General Practice Lawyer
In general, attorneys should be responsive to your requests, but there may be circumstances in your situation that make things more complicated.
At peak times, we receive so many questions that it may take longer for one or more of our loyal Avvo lawyer-answerers to get back to you. The Avvo Staff Moderator's goal is to give you some preliminary information and guidance regarding your legal situation while you wait for an attorney in your area to respond.
Keep in mind that we are MODERATING questions and not giving definitive answers regarding any legal situation. The laws of each state are unique, and our moderation is designed to simply point you in the right direction.
The Avvo Staff Moderator
Family Law Attorney
Below is a link to the licensing authority for your state. Contact them and I'm sure you will get results.

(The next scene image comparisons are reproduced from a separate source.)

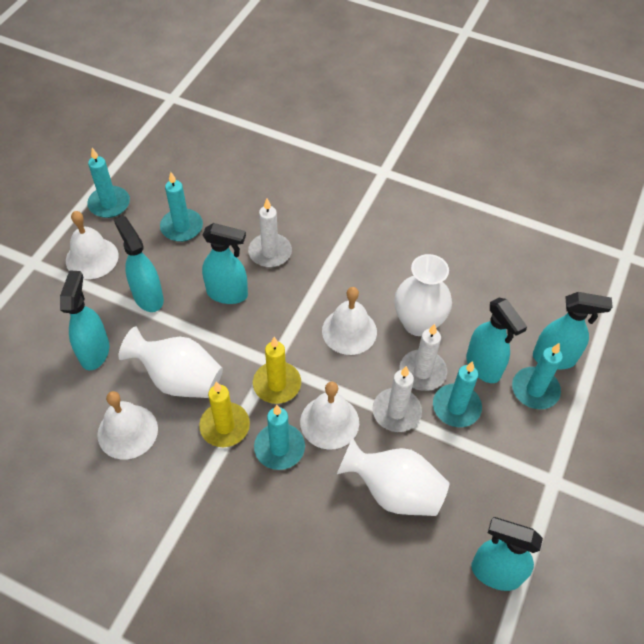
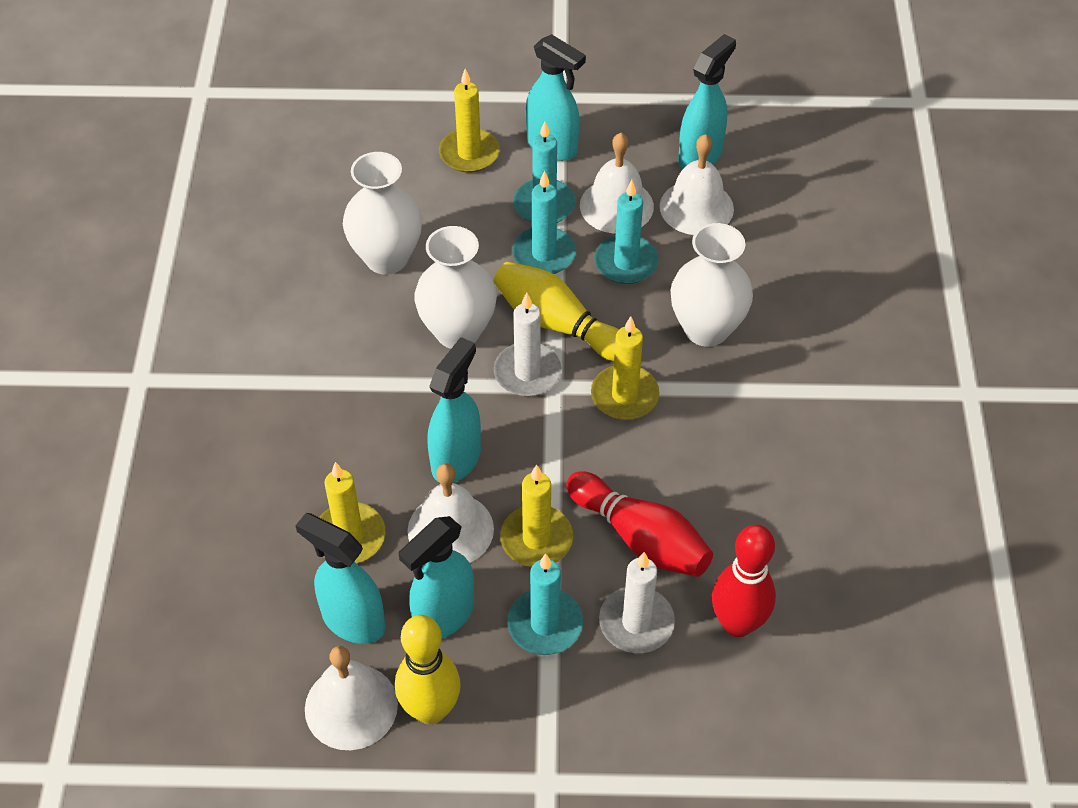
red bowling pin: 0 -> 2
turquoise candle: 5 -> 4
turquoise spray bottle: 6 -> 5
white candle: 3 -> 2
yellow bowling pin: 0 -> 2
yellow candle: 2 -> 4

Ethics / Professional Responsibility Lawyer
In general, the client may terminate the attorney's representation. The Rules of Professional Conduct require that the attorney withdraw from representation upon discharge by the client. There are very rare circumstances in which a Court can refuse to allow an attorney to withdraw but instead require the attorney to continue representation of the client. An attorney's 2-week delay in acknowledging the client's termination of representation, particularly when there is an imminent hearing immediately thereafter, may cause the client serious prejudice and reflects a potential breach of the attorney's continuing duty of loyalty to the client. The opposing party and the Court, unaware of the attorney's discharge, will undoubtedly rely on the attorney's "apparent authority" to act on behalf of the client and could therefore potentially bind the client. Beyond the duty to the client, the lawyer also has a duty of candor to the Court. By appearing on your behalf after having been fired, without disclosing that fact to the Court creates yet another potential ethics violation. The earlier suggestion that you contact the State Bar disciplinary counsel is a good one. Depending on what happened, you may want to seek out an attorney in your area who is willing to represent clients in legal malpractice and breach of fiduciary duty claims.